This is just engineering and science at it's best. Produce food that tastes
the same but has a much smaller production cost. The energy conversion from
soy to chicken egg to mayo is less efficient than soy to liquified soy with
some protein emulsifiers (not that it's made out of soy, I just picked soy
randomly).

------
dismal2
I guess that's one definition of dogfooding!

------
kristianp
Scrolling away from the video prevents it from playing on the news sites I
usually visit. Not Bloomberg!

"Don't try to get away from that video by scrolling down to the article, we'll
keep it in the corner for you!"

Thanks bloomberg. Adding their video player to ublock.

------
Overtonwindow
I don't see any problem with this. If it's illegal, then prosecute them. If
it's not illegal, then it's up to the shareholders to hold the executives
responsible. I don't see how consumers were defrauded or deceived in any way.
Major food producers pay huge buckets of money to be on those grocery store
shelves.
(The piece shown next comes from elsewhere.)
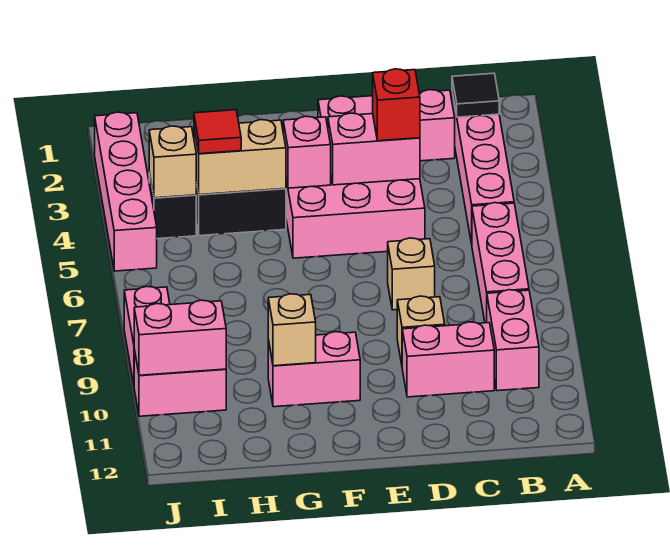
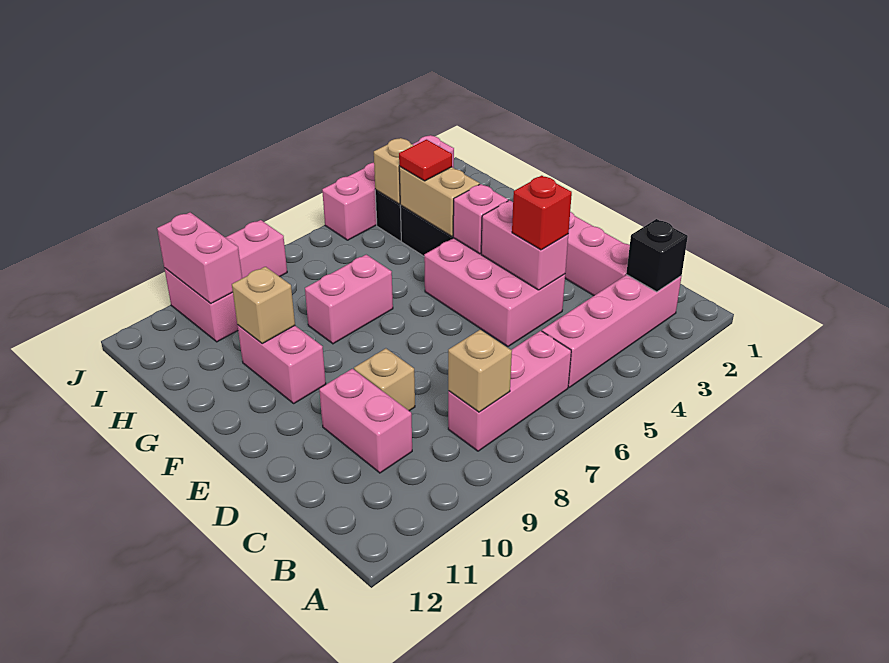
black tile B2 level 2 -> black brick B2 level 2
pink brick B9:B10 level 1 -> pink brick G7:G8 level 1
tan brick D7 level 1 -> tan brick B8 level 2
And we know the major food producers have been trying to put Hampton
Creek out of business since it started. I like Just Mayo and I say good for
them.

------
fasteddie
A friend at a mobile gaming company once had to run an analysis on the
cost/benefit of spending her company's money in one of their game to drive it
up the top grossing charts. The question was whether high placement on the top
grossing charts could drive a lower CaC (the cost being the 30% of spend that
goes to apple) than buying similar amount of users through FB ads.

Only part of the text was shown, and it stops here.